2014 Parlemeter 

The Parlemeter of the European Parliament (EB/EP 82.4) was conducted face-to-face by TNS opinion, in the 28 Member States, among 27.801 EU citizens. The fieldwork took place between 29 November and 9 December 2014.

Main findings

  • As was the case in the wake of the 2009 European elections, at the end of 2014 there was a significant ‘European elections effect’ in people’s media recall of the Parliament, and this was present in the minds of nearly six out of every ten Europeans (58%).
  • This survey does nonetheless reveal that while people had heard about the European Parliament, they did not feel particularly informed about it. In fact, the vast majority of Europeans (67%) did not feel well informed about its activities.
  • The image European citizens have of the European Parliament remains largely neutral (43%). This is the case in 21 Member States.
  • European citizens’ knowledge of its structure and how it operates has improved since June 2013.
  • When questioned on the elements of the European identity, respondents clearly placed values of democracy and freedom (47%) above all else, and this has increased in 22 Member States. The single currency (40%), which was ranked first a year ago, now takes second place but remains a strong factor of identity for all countries in the Eurozone.
  • A longstanding question on the Eurobarometer, EU membership was perceived as a good thing by an absolute majority of Europeans (54%), including those not in the Eurozone.
  • As for the pace of EU integration, increasing numbers of Europeans (49%) feel it is preferable to wait until all Member States are ready before continuing to develop new common policies.
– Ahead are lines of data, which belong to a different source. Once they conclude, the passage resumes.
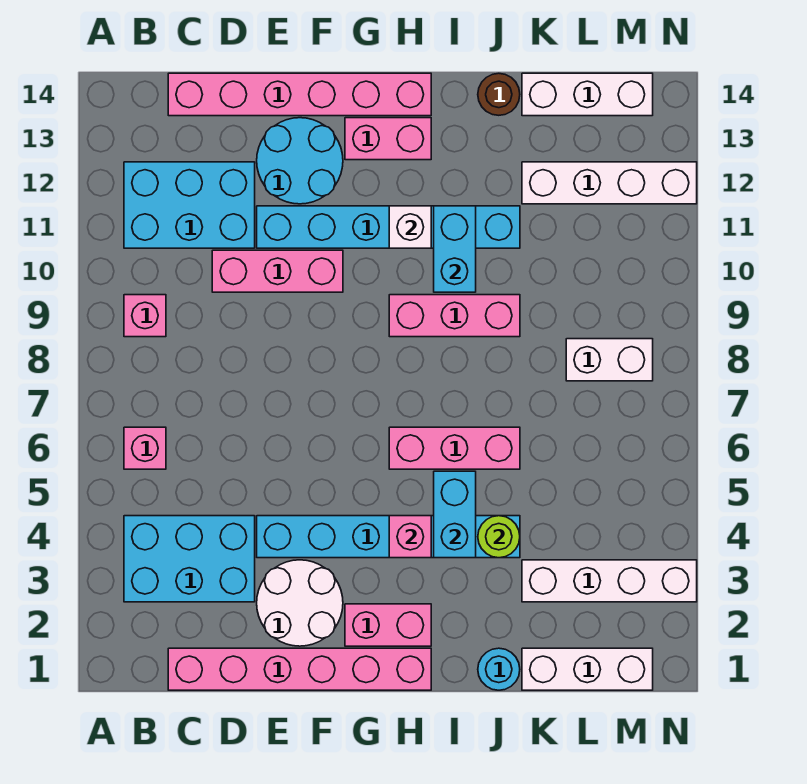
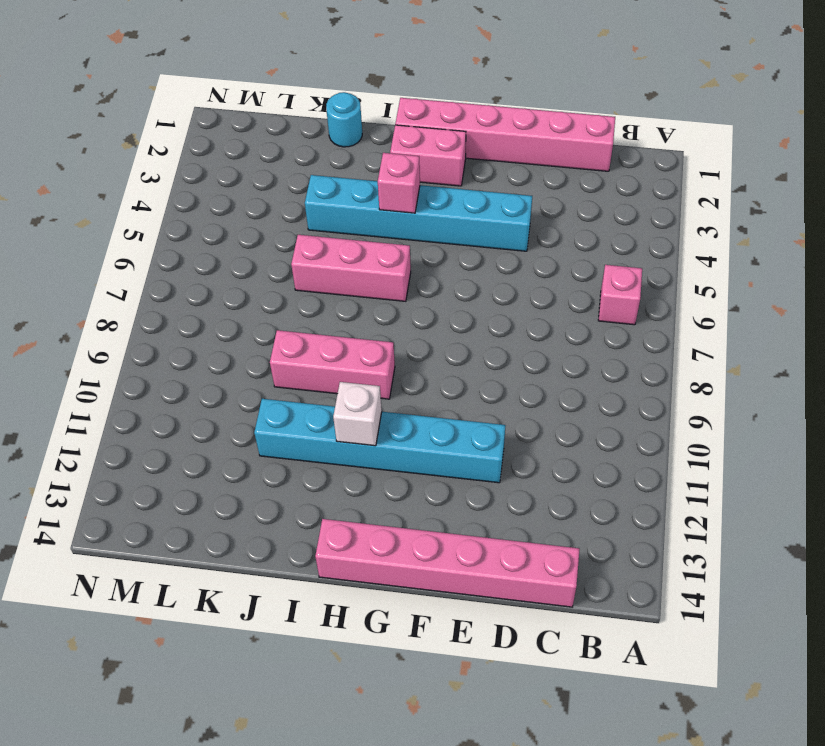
none -> cyan brick B3:D4 level 1
none -> pink brick B9 level 1
none -> cyan brick B11:D12 level 1

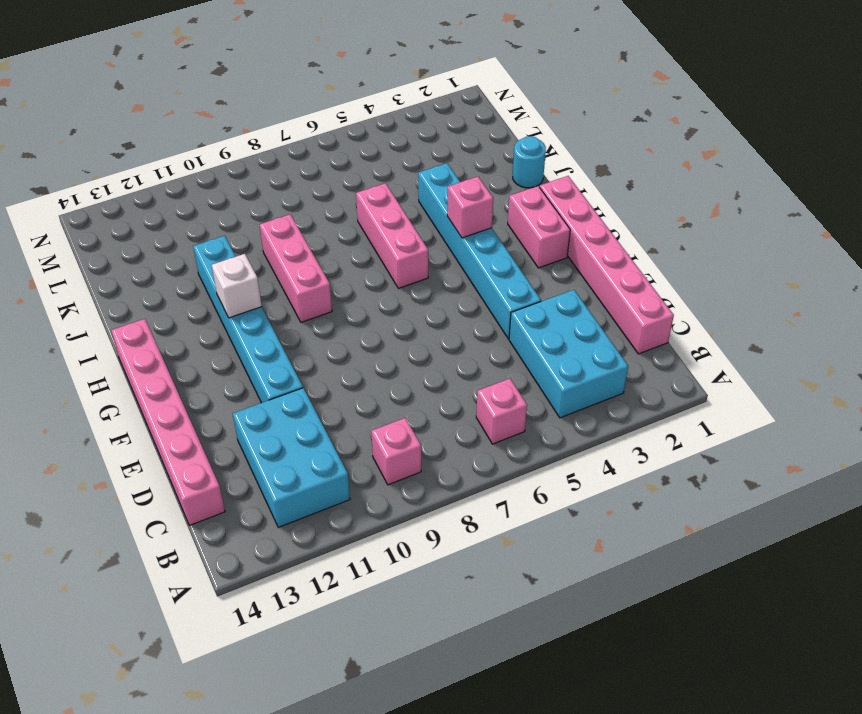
none -> pink brick D10:F10 level 1
none -> white round brick E2:F3 level 1
none -> cyan round brick E12:F13 level 1

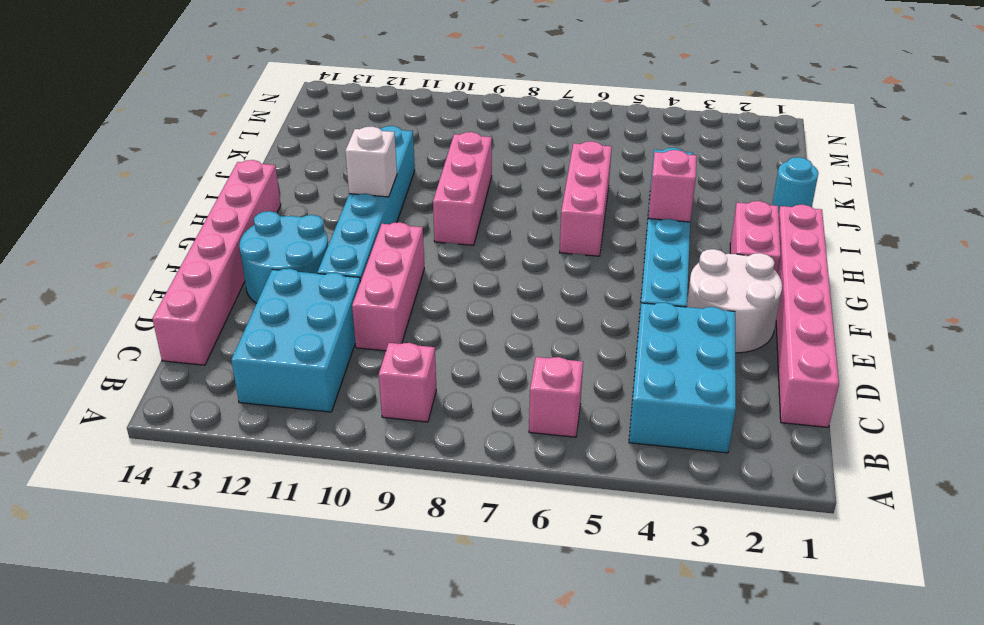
none -> pink brick G13:H13 level 1
none -> brown round brick J14 level 1
none -> white brick K1:M1 level 1

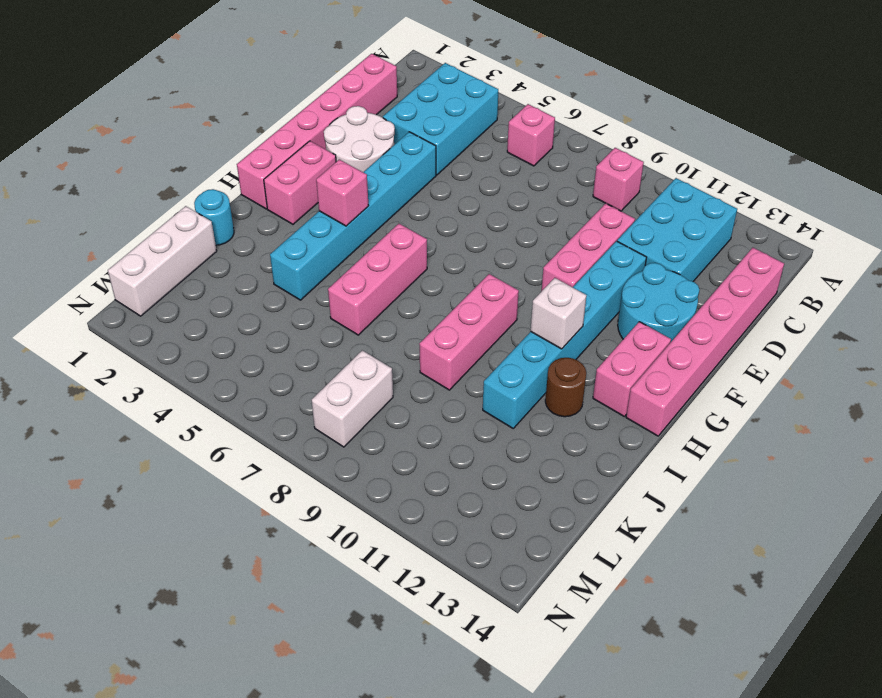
brown round brick I12 level 1 -> brown round brick J14 level 1
none -> white brick K3:N3 level 1
none -> white brick K12:N12 level 1
none -> white brick K14:M14 level 1

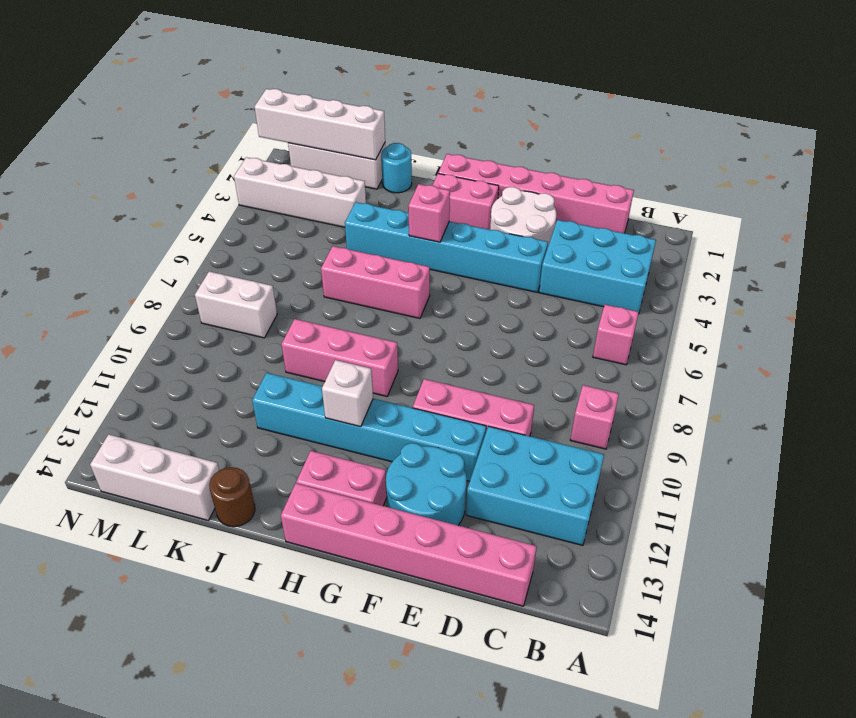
white brick K1:N1 level 2 -> white brick K12:N12 level 1
none -> cyan brick I4:I5 level 2
none -> cyan brick I10:I11 level 2
none -> lime round brick J4 level 2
This position is most common in countries severely affected by the crisis.
  • When asked, as in 2013, whether they felt their voice counted, 58% felt that their voice counted in their own country and 41% felt that their voice counted in the EU.
  • A clear majority of responses (63%) in all Member States considered that the election of the President of the Commission, taking into account the results of the European elections, represented significant progress for democracy within the EU.
  • Tackling poverty and social exclusion (54%) continues to grow in popularity and remains the number one priority policy for implementation by the European Parliament in 25 Member States. 
    The issues of immigration (25%, +6) and combatting terrorism (29%, +4) showed the greatest increase in popularity, revealing new dividing lines between Member States. It was the same for security and defence policy (27%).
  • For European citizens, protecting human rights (60%) is far and away the number one value to be defended by the European Parliament. This is followed by gender equality (36%) and freedom of expression (34%), which are also increasing. 
    It is noteworthy that only one value is in decline at European level, and that is solidarity between EU Member States (30%).
  • Finally, when asked what the situation would be like if their country were outside the EU, a majority felt that their country would do ‘worse’ without the EU in 11 of the 15 areas given. 
    In four other areas, a majority felt that their country would do ‘neither better nor worse’ if it were outside the EU. 
    People were, in contrast, highly divided between ‘better’ and ‘worse’ in the following three areas: inflation and the cost of living, immigration and agriculture.